Hi I have written a c program that takes 3 integers as input:
./myprogram 1 2 3
and I am aiming to pipe data from a csv file into the input of the c program. I grab each line from the c program using:
for i in $(seq 1 `wc -l "test.csv" | awk '{print $1}'`); do sed -n $i'p' "test.csv"; done;
and then would like to pipe the output of this into my c program. I have tried doing:
for i in $(seq 1 `wc -l "test.csv" | awk '{print $1}'`); do sed -n $i'p' "test.csv"; done; | ./myprogram
however I get:
Line
bash: syntax error near unexpected token `|'
how do I pipe the output into my c program?
Thanks
It helps when you really try to understand error messages the shell gives you:
Line
bash: syntax error near unexpected token `|'
If you think about it, when you chain commands together in a pipeline, there is never a ; before a |, for example:
ls | wc -l
# and not: ls; | wc -l
Whatever comes after a ; is like an independent new command, as if you typed it on a completely new, clear command line.
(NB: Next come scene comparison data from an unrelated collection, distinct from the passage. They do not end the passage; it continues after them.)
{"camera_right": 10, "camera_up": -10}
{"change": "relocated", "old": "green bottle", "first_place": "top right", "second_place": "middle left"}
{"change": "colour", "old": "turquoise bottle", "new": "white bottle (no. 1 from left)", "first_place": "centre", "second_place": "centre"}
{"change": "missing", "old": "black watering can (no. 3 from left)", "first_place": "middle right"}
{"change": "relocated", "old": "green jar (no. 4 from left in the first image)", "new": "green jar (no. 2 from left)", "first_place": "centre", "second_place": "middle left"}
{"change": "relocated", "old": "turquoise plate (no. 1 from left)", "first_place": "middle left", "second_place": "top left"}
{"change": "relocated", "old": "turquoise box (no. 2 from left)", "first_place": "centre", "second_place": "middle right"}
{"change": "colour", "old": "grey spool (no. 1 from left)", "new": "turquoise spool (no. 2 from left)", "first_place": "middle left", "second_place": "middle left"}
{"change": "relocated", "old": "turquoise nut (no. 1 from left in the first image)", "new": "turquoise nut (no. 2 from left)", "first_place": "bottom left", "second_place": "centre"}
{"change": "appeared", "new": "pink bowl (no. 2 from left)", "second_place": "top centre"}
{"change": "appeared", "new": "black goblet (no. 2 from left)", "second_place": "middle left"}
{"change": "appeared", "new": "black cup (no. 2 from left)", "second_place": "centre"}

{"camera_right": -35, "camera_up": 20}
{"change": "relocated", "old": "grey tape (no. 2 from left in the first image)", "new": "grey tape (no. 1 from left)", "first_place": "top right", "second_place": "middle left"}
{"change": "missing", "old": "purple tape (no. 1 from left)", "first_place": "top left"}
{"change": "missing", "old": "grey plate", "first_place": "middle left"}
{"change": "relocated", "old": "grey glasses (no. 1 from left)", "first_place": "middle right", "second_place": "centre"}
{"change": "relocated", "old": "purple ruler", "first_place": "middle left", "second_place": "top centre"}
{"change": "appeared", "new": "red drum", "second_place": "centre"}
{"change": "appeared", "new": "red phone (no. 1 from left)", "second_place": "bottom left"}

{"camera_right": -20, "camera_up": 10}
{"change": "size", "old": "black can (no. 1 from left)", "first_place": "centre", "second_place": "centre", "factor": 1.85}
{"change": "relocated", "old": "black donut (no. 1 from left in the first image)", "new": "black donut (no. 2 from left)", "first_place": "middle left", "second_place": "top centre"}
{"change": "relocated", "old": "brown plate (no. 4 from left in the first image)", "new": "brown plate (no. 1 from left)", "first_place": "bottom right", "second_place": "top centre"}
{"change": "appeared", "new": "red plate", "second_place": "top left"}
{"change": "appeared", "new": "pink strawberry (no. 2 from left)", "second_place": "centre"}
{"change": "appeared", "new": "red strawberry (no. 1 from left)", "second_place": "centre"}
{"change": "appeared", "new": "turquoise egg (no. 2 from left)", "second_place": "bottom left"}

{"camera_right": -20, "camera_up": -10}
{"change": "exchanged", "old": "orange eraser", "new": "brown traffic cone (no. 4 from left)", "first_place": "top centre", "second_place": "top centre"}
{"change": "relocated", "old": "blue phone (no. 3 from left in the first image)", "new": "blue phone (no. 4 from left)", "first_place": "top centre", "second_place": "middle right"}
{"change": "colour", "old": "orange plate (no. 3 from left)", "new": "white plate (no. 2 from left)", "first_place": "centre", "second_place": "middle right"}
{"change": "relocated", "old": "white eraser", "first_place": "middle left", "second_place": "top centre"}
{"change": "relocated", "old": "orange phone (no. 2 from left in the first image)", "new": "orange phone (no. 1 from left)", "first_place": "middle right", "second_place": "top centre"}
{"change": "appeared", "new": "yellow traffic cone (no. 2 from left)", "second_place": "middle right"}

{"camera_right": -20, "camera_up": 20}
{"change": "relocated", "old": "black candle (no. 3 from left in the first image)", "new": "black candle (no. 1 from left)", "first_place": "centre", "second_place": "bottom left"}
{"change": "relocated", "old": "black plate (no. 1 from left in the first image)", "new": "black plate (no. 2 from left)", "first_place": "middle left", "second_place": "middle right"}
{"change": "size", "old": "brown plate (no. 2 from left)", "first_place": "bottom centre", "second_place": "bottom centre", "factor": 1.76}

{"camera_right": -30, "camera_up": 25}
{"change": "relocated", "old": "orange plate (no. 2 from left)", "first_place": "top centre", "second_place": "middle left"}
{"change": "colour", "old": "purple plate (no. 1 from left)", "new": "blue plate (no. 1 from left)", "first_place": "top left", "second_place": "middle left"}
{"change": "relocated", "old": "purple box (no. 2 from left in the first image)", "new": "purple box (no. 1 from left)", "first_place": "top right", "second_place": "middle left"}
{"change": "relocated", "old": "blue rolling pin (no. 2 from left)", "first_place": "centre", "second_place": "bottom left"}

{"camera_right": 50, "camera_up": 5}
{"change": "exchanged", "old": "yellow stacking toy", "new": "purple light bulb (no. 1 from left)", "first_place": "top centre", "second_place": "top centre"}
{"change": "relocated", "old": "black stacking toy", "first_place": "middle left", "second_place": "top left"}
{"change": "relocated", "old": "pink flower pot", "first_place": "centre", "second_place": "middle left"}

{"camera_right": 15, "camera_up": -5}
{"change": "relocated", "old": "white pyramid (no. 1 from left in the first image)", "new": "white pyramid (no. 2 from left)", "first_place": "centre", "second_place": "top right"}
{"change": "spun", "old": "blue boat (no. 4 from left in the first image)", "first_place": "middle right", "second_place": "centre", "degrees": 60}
If you type | hello on a clear command line, you'll get the exact same error, because that's the exact same situation as ; | ... in your script, for example:
$ | hello
-bash: syntax error near unexpected token `|'
Others already answered this, but I also wanted to urge you to make other improvements in your script:
Always use $() instead of backticks, for example:
for i in $(seq 1 $(wc -l "test.csv" | awk '{print $1}')); ...
You didn't need the awk there, this would work just as well:
for i in $(seq 1 $(wc -l "test.csv")); ...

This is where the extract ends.